BRIEF DESCRIPTION OF THE DRAWINGS
[0014] Advantages and features may be extracted from the following
description of example embodiments, based on the figures. In the
figures, identical reference numerals refer to identical components
and functions. The following is depicted:
[0015] FIG. 1 depicts a schematic circuit diagram of a converter
module incorporating teachings of the present disclosure;
[0016] FIG. 2 depicts a schematic circuit diagram of an inverter
incorporating teachings of the present disclosure comprising a
converter module according to FIG. 1;
[0017] FIG. 3 depicts a schematic circuit diagram of an inverter as
in FIG. 2, wherein here, a number of cascaded converter modules is
provided;
[0018] FIG. 4 depicts a schematic circuit diagram of a three-phase
inverter which comprises single-phase inverters according to FIG.
3;
[0019] FIG. 5 depicts the inverter according to FIG. 2 in a first
switching state for providing a first voltage level to a phase
terminal;
[0020] FIG. 6 shows a depiction as in FIG. 5, but in a second
switching state for providing a second voltage level at the phase
terminal;
[0021] FIG. 7 shows a depiction as in FIG. 5, in a third switching
state for providing a third voltage level at the phase
terminal;
[0022] FIG. 8 shows a depiction as in FIG. 5, in a fourth switching
state for providing a fourth voltage level at the phase
terminal;
[0023] FIG. 9 shows a depiction as in FIG. 5, in a fifth switching
state for providing a fifth voltage level at the phase
terminal;
[0024] FIG. 10 shows a schematic diagram depiction of a voltage at
one of the phase terminals of the inverter according to FIG. 4;
[0025] FIG. 11 shows a schematic diagram depiction of a phase
voltage between two phases of the inverter according to FIG. 4;
[0026] FIG. 12 shows a schematic diagram depiction of a voltage
range of a first and a second capacitor of the converter module
according to FIG. 1;
[0027] FIG. 13 shows a schematic diagram depiction of a module
current flowing through the converter module according to FIG. 1;
and
[0028] FIG. 14 shows a schematic representation of AC currents at
the respective phase terminals of the inverter according to FIG.
4.
DETAILED DESCRIPTION
[0029] In some embodiments, a converter module comprises a first
and a second module terminal, wherein each of the module terminals
has a positive contact, a negative contact, and a reference
potential contact, wherein the converter module further comprises a
first semiconductor switch which is connected to the positive
contacts of the two module terminals for electrically coupling the
positive contacts, and a second semiconductor switch which is
connected to the negative contacts of the two module terminals for
electrically coupling the negative contacts, and further comprises
an inductor which is connected to the reference potential contacts
of the two module terminals for electrically coupling the reference
potential contacts. Furthermore, a first series circuit is provided
which is made up of a third semiconductor switch and a first
capacitor and which is connected in parallel with the first
semiconductor switch, wherein the first capacitor is connected to
the positive contact of the first module terminal, the third
semiconductor switch is connected to the positive contact of the
second module terminal, and a connection of the third semiconductor
switch to the first capacitor is connected to the reference
potential contact of the first module terminal via a fifth
semiconductor switch.
[0030] Furthermore, a second series circuit made up of a fourth
semiconductor switch and a second capacitor is provided, which is
connected in parallel with the second semiconductor switch, wherein
the second capacitor is connected to the positive contact of the
first module terminal, the fourth semiconductor switch is connected
to the positive contact of the second module terminal, and a
connection of the fourth semiconductor switch to the second
capacitor is connected to the reference potential contact of the
first module terminal via a sixth semiconductor switch.

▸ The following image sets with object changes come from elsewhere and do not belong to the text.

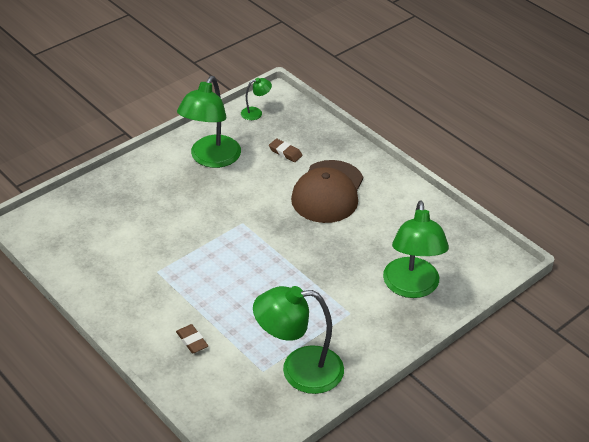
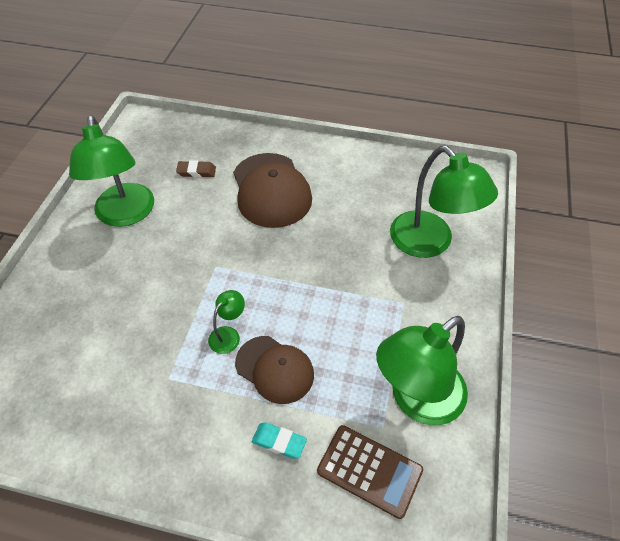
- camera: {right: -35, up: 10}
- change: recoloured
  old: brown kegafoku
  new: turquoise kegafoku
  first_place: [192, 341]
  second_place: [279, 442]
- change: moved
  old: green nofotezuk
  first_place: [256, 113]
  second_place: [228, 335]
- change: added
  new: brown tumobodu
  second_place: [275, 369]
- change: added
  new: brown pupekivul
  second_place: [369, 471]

[0031] In some embodiments, an inverter comprises a module
receptacle including an inverter module terminal which has a
positive contact, a negative contact, and a reference potential
contact, wherein each of the contacts is electrically coupled to
the phase contact by means of a respective seventh, eighth, and
ninth semiconductor switch, wherein the module receptacle is
configured to electrically connect at least one converter module
according to the present invention, in that the inverter module
terminal electrically coupled the first module terminal of the at
least one converter module, and the DC-voltage terminal
electrically coupled the second module terminal of the at least one
converter module.
[0032] By means of the teachings of the present disclosure, it is
thus possible to be able to customize an inverter to a wide variety
of requirements in a simple manner, in that a corresponding
converter module or a corresponding number of converter modules are
arranged in the inverter, i.e., in the module receptacle of said
inverter. Thus, by means of the converter module incorporating the
teachings herein, it can be achieved in a simple manner that the
inverter is capable of providing a voltage transformation, in which
an amplitude of an AC voltage provided by the inverter can be
greater than a DC voltage at the intermediate circuit of the
inverter. Embodiments of the present disclosure are suitable in
particular for the low-voltage range, e.g. in the field of
regenerative energy, in which, for example, a DC voltage is
provided by means of photovoltaics, which is to be converted into
an AC voltage by means of the inverter, in order, for example, to
be able to feed it into a public power grid or the like.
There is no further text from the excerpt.